Leah, rejected and hated and wearied, was declaring that as the first wife, she had also produced the ‘firstborn’ son. She was proclaiming to everyone “Behold, y’all! The Son”. Well, that’s how she would have said it in South Carolina.
The word we translate as ‘Reuben’ comes directly from the verb ‘rah-ah’; to see. This word ‘rah-ah’ is numbered by Strong’s as H7200, and is used prolifically throughout the Old Testament. The importance of this word ‘rah-ah’ is not of ‘seeing’ with the natural eye, but rather seeing with your understanding. To ‘rah-ah’ is to understand what is being communicated, or taught. ‘Rah-ah’ is synonymous with understanding what you are seeing, or discerning, with your natural senses; or at least thinking that you understand properly. ‘Rah-ah’ begins with the letter ‘reysh’, the 20th letter of the Hebrew ‘aleph-beyt’ (alphabet), and represents the concept of understanding what your natural senses are detecting. The pictorial symbology of the letter ‘reysh’ is that of the head. The ‘reysh’ represents the head on our shoulders, where our brain resides. We ‘see’ throughout our entire lives with our natural senses, but rarely ever properly discern what we are beholding. Only in our understanding do we properly discern the value of what our natural senses are telling us. And only the Spirit that is Holy can provide lasting reliable understanding of what your natural senses detect.
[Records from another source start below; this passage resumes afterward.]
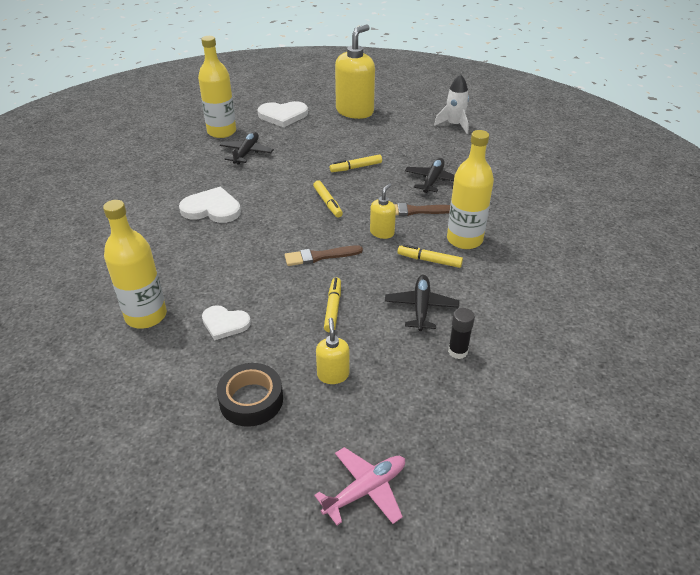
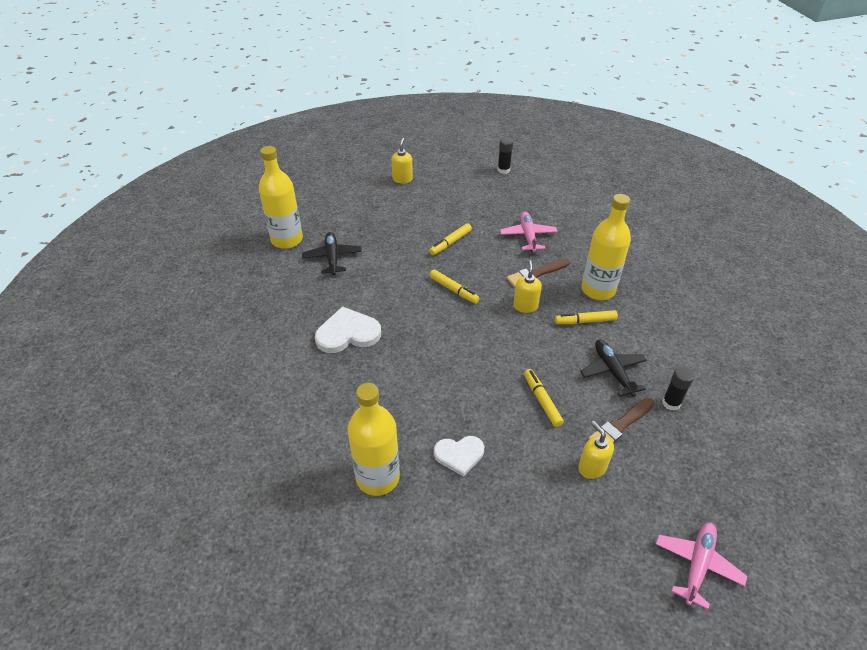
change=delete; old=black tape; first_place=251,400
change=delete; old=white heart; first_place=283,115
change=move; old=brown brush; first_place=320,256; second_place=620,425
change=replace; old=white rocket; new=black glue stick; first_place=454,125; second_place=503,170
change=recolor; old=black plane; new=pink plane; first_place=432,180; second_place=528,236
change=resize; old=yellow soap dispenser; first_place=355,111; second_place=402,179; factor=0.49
All other ‘spirits’ are deceptive, providing only confusion, doubt and fear. All other ‘spirits’, other than the Holy Spirit, produce disappointment.
And Leah may have thought that her son was to be the ‘firstborn’ of her family, the son to bare the birthright. But Leah was ‘discerning’ through a spirit of rejection and negation. Leah wanted vindication. Leah thought Reuben was her vindication. She wanted to establish her matriarchal role as mother of the firstborn. However, God apparently had other plans. Reuben does indeed mean “Behold, you, the Son”. She was correct in that declaration. However this son, Reuben, was not the Son Our Father wanted us to “Behold”. That was yet to come.
NKJ Matthew 3:17 And suddenly a voice came from heaven, saying, "This is My beloved Son, in whom I am well pleased."